I know this is a fairly common crash to have, but the strange part is that it's not crashing in a loop on this collection. Instead, the exception breakpoint in Xcode is stopping on the following line:

NSArray *tempKeys = [temp allKeys];

This leads me to believe that one thread is adding items to this collection while the NSMutableDictionary's internal function call to -allKeys is enumerating over the keys in order to return the array on another thread.

My question is: Is this what's happening? If so, what would be the best way to avoid this?

Here's the gist of what I'm doing:

dispatch_async(dispatch_get_global_queue(DISPATCH_QUEUE_PRIORITY_DEFAULT, 0), ^(void) {

    for (NSString *key in [[queue allKeys] reverseObjectEnumerator]) { //To prevent crashes

        NEXActivityMap *temp = queue[key];
        NSArray *tempKeys = [temp allKeys]; //<= CRASHES HERE
        if (tempKeys.count > 0) {
            //Do other stuff
        }
    }
});
rebello95
  • 8,486
  • 5
  • 44
  • 65
  • `-allKeys` (`NSDictionary`) is a loop. There is a dispatch async. Do you change the dictionary in another thread? – Amin Negm-Awad Mar 08 '16 at 21:36
  • @AminNegm-Awad There is a call on another thread that adds entries to the map. Is there a way to either lock this element while it's being enumerated or find the keys another way? – rebello95 Mar 08 '16 at 21:38
  • You can use a `synchronized` block but you need to look carefully at your data access in a multithreaded environment. Generally it is better for your task that is loading new data and your task that is processing downloaded data to use separate data structures rather than a shared object. E.g.download data, pass `queue` to be processed, the next chunk of data is downloaded into a different queue object and then this is passed to the processing task and so on – Paulw11 Mar 08 '16 at 21:42
  • You have to put *all* accesses into the same (serial) dispatch queue. Likely you want to create a private queue for that. – Amin Negm-Awad Mar 08 '16 at 21:51
  • Thus far it looks like adding `@synchronize` around either/or of the statements (`-allKeys` or the function adding elements) does *not* solve the problem. I just added `@synchronize` blocks around *both* sections of code, and it's working thus far. Still testing... any reason this wouldn't work @AminNegm-Awad? – rebello95 Mar 08 '16 at 22:04

3 Answers3

3

You can use @synchronize. And it will work. But this is mixing up two different ideas:

  • Threads have been around for many years. A new thread opens a new control flow. Code in different threads are running potentially concurrently causing conflicts as you had. To prevent this conflicts you have to use locks like @synchronized do.

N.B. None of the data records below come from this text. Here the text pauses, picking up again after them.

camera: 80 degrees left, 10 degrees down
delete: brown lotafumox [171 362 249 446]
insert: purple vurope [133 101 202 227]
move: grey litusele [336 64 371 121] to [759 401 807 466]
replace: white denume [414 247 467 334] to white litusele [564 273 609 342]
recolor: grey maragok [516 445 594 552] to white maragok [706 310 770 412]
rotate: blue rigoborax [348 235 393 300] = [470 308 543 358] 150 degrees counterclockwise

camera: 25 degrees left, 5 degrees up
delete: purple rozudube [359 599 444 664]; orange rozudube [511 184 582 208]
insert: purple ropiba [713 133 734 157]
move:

  • GCD is the more modern concept. GCD runs "on top of threads" that means, it uses threads, but this is transparent for you. You do not have to care about this. Code running in different queues are running potentially concurrently causing conflicts. To prevent this conflicts you have to use one queue for shared resources.

You are already using GCD, what is a good idea:

dispatch_async(dispatch_get_global_queue(DISPATCH_QUEUE_PRIORITY_DEFAULT, 0), ^(void) {

The same code with threads would look like this:

[[NSThread mainThread] performSelector:…];

So, using GCD, you should use GCD to prevent the conflicts. What you are doing is to use GCD wrongly and then "repair" that with locks.

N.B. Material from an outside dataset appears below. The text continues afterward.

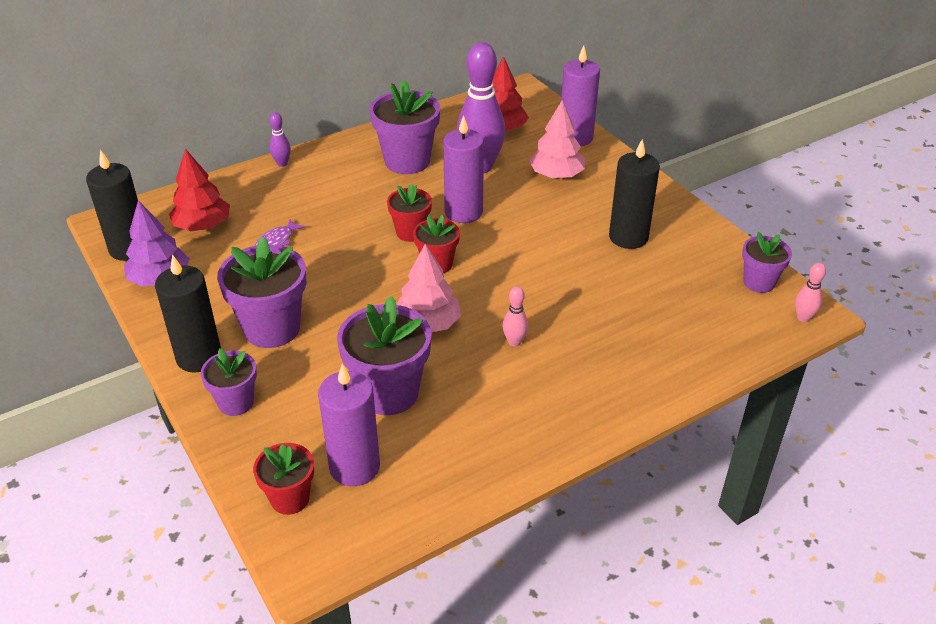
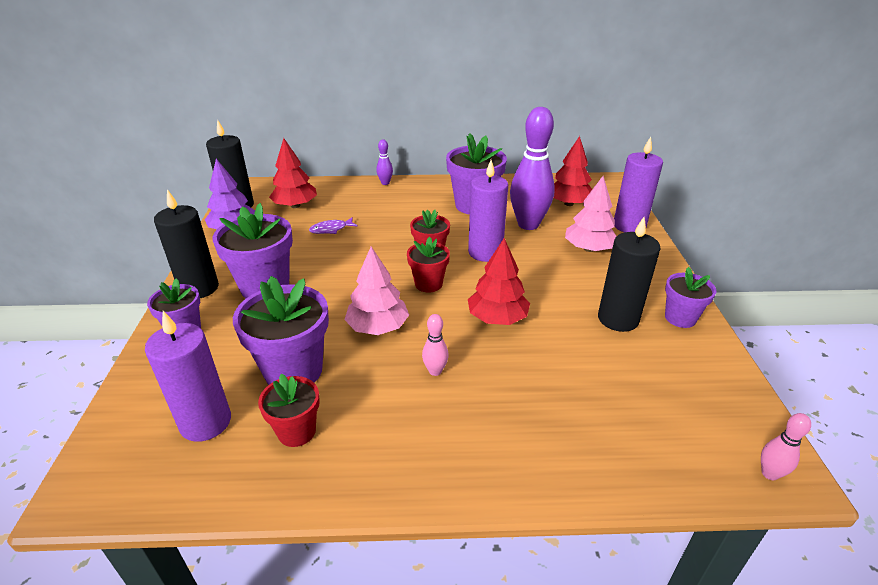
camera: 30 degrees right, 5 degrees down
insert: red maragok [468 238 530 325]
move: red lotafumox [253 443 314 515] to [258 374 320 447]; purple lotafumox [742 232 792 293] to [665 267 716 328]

Simply put all accesses to the shared resource (in your case the mutable dictionary referred by temp) into on serial queue.

  1. Create a queue at the beginning for the accesses. This is a one-timer.

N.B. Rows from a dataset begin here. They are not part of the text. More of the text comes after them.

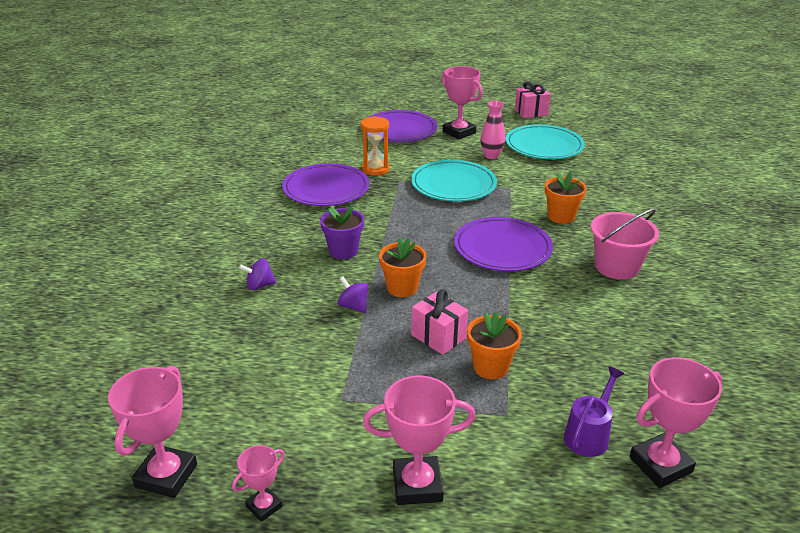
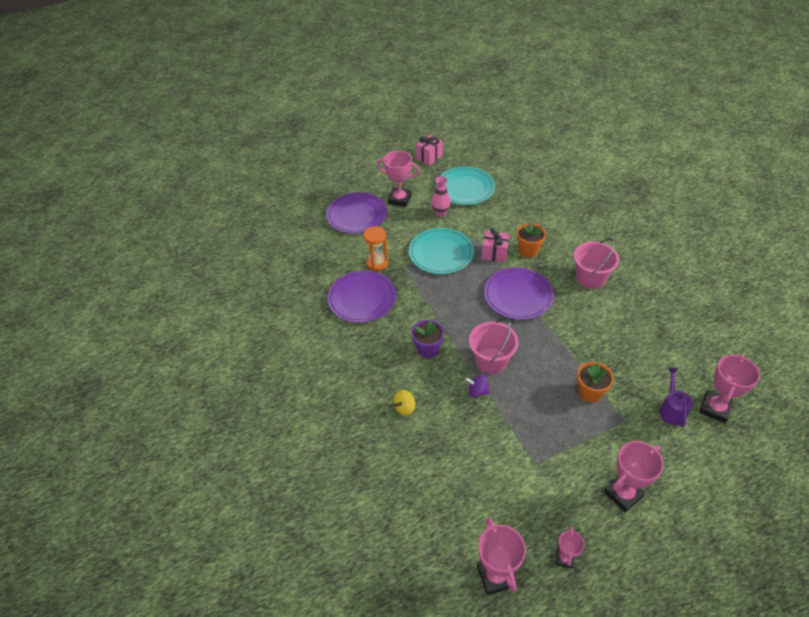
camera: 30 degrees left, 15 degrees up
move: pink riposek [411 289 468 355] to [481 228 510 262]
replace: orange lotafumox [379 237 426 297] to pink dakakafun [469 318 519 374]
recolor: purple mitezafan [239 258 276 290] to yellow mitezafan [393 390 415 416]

You can use one of the existing queues as you do in your code, but you have to use a serial one! But this potentially leads to long queues with waiting tasks (in your example blocks). Different tasks in a serial queue are executed one after each other, even there are cpu cores idle. So it is no good idea to put too many tasks into one queue. Create a queue for any shared resource or "subsystem":

dispatch_queue_t tempQueue;
tempQueue = dispatch_queue_create("tempQueue", NULL);
  1. When code wants to access the mutable dictionary, put it in a queue:

It looks like this:

dispatch_sync( tempQueue, // or async, if it is possible
^{
  [tempQueue setObject:… forKey:…]; // Or what you want to do.
}

You have to put every code accessing the shared resource in the queue as you have to put every code accessing the shared resource inn locks when using threads.

Community
  • 1
  • 1
Amin Negm-Awad
  • 16,582
  • 3
  • 35
  • 50
1

From Apple documentation "Thread safety summary":

Mutable objects are generally not thread-safe. To use mutable objects in a threaded application, the application must synchronize access to them using locks. (For more information, see Atomic Operations). In general, the collection classes (for example, NSMutableArray, NSMutableDictionary) are not thread-safe when mutations are concerned. That is, if one or more threads are changing the same array, problems can occur. You must lock around spots where reads and writes occur to assure thread safety.

In your case, following scenario happens. From one thread, you add elements into dictionary. In another thread, you accessing allKeys method. While this methods copies all keys into array, other methods adds new key. This causes exception.

To avoid that, you have several options.

Because you are using dispatch queues, preferred way is to put all code, that access same mutable dictionary instance, into private serial dispatch queue.

Second option is passing immutable dictionary copy to other thread. In this case, no matter what happen in first thread with original dictionary, data still will be consistent. Note that you will probably need deep copy, cause you use dictionary/arrays hierarchy.

Alternatively you can wrap all points, where you access collections, with locks. Using @synchronized also implicitly create recursive lock for you.

Borys Verebskyi
  • 4,160
  • 6
  • 28
  • 42
  • Putting `@synchronize` blocks around both sections of code (read and write) appears to have resolved the problem. Thanks for the explanation! – rebello95 Mar 08 '16 at 23:01
  • `@synchronize` (aka locks) is for threads. You are using dispatch queues, which is the more modern approach. `@syncrhonize` works, cause it prevents concurrent accesses, if the code is running on different queues in different threads. But it is mixing up two technologies. *Queues are made to have no locks anymore.* But, of course, you have to use them always. (As you have to use locks always.) – Amin Negm-Awad Mar 09 '16 at 05:38
0

How about wrapping where you get the keys AND where you set the keys, with @synchronize?

Example:

- (void)myMethod:(id)anObj
{
    @synchronized(anObj)
    {
        // Everything between the braces is protected by the @synchronized directive.
    }
}
kvr
  • 573
  • 2
  • 8